The Asian financial crisis crystallized a notion that has become
integral to the policymaking processes of contemporary economic and
national security bodies: that globalization of financial markets has
made it impossible for countries to fully protect their national
security interests without also considering economic factors. In light
of this fact, this symposium seeks to investigate how economic and
national security policymaking can and should be considered in tandem.
Each contribution presents and explains one or more national security
considerations that might be approached, at least in part, from an
economic perspective.
The interrelationship of economics and national security manifests
itself on several levels. Our first author, Michael Mastanduno, examines
this interplay on a geopolitical scale, using an economic approach to
explain the increasingly tense power rivalry between China and the
United States. The symposium then proceeds to analyze a number of
security policies that incorporate economic considerations. Perhaps the
most obvious of these is economic sanctions: George Lopez investigates
sanctions within the context of the US-UN relationship, while William
Kaempfer and Anton Lowenberg defend "smart sanctions." Carol
Adelman takes the novel approach of examining the security implications
of foreign aid, a policy that is conventionally considered to be
primarily economic. Oil also has significant repercussions for many
countries' national security agendas, and in his article, Robert
Mabro explains some of these dynamics, debunking the notion that the
West is in danger of being the target of an oil weapon. Finally, the
symposium concludes with an article by Robert Kimmitt, the current US
Deputy Secretary of the Treasury, who explains the importance of
maintaining open economies while protecting national security concerns.

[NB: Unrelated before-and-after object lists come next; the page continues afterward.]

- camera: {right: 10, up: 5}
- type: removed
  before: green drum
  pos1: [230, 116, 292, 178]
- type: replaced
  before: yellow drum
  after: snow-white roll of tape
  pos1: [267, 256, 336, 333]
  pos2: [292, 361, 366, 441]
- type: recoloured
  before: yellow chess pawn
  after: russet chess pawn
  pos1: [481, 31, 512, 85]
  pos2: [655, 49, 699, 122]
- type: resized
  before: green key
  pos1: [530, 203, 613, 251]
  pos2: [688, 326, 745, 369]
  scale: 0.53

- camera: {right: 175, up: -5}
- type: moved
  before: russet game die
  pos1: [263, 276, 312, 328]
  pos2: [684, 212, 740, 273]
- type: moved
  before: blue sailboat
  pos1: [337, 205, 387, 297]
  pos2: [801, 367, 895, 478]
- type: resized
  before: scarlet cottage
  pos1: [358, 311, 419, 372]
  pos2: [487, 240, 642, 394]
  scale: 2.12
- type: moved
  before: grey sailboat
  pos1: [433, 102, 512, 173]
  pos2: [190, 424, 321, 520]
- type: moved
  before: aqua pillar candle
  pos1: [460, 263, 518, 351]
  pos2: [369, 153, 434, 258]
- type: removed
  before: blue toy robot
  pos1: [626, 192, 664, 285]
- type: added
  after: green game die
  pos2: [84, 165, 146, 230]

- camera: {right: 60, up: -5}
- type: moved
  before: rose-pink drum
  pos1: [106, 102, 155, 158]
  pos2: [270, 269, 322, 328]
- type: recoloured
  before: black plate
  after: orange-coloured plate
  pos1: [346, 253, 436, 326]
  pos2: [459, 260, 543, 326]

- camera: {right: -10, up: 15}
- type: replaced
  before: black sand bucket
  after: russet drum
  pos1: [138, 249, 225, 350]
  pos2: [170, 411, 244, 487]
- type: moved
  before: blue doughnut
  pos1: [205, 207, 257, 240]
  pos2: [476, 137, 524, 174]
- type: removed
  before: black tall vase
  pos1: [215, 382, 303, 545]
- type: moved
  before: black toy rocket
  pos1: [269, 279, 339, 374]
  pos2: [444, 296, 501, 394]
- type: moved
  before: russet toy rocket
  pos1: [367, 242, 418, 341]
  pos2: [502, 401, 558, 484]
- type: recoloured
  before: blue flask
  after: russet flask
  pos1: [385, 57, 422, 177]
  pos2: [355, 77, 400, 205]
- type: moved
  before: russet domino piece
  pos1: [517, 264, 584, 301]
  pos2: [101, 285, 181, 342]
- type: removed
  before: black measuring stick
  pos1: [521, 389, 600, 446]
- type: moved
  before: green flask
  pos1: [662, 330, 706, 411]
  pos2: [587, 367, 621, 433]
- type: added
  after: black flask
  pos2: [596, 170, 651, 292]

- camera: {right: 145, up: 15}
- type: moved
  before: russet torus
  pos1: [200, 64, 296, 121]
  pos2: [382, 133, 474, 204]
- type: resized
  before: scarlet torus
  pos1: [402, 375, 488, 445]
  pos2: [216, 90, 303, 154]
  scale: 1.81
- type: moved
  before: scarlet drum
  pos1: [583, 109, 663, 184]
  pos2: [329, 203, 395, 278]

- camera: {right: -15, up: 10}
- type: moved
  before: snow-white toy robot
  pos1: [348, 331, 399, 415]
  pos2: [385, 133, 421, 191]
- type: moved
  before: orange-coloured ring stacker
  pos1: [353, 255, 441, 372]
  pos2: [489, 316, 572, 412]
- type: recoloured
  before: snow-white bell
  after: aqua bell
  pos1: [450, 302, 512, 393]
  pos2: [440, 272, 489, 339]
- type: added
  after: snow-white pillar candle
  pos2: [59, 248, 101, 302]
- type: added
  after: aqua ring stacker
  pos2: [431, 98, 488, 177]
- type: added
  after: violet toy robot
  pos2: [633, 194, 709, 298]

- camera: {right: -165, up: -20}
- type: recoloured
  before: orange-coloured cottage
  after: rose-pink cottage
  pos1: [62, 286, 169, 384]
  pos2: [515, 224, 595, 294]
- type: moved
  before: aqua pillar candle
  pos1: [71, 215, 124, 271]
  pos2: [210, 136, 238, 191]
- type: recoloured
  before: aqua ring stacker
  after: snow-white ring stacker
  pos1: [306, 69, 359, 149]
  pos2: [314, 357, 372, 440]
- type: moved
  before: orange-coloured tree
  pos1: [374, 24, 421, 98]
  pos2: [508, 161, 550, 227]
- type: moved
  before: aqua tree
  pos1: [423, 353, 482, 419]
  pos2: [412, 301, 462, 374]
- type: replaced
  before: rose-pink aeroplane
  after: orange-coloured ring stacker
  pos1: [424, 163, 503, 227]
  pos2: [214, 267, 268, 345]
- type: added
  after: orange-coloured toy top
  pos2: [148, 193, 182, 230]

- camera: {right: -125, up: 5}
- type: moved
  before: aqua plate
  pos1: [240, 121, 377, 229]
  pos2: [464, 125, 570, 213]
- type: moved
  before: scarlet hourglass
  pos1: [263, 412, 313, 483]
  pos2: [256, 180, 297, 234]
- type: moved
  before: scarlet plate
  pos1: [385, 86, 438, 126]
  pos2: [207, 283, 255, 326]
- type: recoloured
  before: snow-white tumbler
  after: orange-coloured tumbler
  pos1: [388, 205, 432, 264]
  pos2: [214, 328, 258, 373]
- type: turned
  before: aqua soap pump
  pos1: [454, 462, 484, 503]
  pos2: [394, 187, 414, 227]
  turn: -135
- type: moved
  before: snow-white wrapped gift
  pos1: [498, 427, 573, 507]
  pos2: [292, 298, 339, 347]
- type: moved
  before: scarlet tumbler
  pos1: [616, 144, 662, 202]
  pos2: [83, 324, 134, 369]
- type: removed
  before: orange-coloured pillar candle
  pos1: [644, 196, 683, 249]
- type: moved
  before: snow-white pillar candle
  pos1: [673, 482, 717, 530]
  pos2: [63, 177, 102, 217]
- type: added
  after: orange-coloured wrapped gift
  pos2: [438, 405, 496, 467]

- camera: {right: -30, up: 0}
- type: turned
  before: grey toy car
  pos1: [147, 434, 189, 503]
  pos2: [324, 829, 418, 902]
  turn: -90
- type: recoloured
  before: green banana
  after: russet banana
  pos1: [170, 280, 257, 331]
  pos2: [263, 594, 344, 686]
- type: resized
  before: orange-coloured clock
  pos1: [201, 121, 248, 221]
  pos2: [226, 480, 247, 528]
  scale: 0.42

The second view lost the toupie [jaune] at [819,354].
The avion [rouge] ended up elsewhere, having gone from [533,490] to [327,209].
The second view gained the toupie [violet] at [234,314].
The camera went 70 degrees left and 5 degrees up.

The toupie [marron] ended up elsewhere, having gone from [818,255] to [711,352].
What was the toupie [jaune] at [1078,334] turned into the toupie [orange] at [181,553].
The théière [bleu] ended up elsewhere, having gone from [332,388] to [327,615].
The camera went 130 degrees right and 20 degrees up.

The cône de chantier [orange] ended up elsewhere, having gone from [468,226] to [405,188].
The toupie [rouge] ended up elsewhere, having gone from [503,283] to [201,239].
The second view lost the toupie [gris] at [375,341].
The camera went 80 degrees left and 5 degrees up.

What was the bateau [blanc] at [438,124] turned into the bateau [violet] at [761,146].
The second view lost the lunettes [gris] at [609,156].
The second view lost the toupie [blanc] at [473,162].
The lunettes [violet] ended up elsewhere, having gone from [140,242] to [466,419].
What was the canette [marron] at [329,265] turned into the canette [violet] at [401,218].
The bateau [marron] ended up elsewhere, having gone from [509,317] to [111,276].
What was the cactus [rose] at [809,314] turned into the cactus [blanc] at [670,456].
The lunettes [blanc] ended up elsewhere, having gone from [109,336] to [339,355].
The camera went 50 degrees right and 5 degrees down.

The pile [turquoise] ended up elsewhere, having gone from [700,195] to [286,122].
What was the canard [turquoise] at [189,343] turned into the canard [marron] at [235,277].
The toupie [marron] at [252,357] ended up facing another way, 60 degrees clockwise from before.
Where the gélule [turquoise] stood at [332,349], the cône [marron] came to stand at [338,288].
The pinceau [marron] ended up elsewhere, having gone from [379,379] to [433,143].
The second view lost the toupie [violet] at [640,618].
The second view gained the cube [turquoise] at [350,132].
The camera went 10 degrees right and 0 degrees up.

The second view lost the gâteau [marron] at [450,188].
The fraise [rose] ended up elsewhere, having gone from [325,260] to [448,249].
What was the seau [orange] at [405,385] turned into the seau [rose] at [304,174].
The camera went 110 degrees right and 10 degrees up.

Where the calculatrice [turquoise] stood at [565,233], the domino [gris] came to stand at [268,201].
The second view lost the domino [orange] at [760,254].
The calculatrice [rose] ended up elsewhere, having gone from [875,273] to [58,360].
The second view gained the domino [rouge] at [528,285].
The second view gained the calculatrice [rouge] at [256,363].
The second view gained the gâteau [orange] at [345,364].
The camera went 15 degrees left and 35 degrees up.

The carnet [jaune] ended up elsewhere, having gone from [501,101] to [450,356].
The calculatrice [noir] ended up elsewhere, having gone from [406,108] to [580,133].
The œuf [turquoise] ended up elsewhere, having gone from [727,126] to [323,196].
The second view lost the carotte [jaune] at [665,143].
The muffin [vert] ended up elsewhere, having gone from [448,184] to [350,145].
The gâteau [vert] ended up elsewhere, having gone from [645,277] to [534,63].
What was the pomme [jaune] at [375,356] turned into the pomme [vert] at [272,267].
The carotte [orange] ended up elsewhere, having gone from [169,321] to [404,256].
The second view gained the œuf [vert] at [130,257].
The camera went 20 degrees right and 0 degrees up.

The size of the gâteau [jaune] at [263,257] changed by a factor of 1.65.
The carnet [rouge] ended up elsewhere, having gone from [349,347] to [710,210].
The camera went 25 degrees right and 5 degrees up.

As China gains increasing power, Venezuela, Iran, and Russia use
their energy resources as political leverage, and policymakers consider
strengthened sanctions policies, economics will only play an
increasingly prominent role in national security considerations. As
Robert Rubin pointed out, "[T]he world has never dealt with quite
these kinds of problems." And as this symposium seeks to
demonstrate, new problems require a new framework--one that incorporates
economic considerations in national security policymaking in order to
produce more effective policies in a changing world.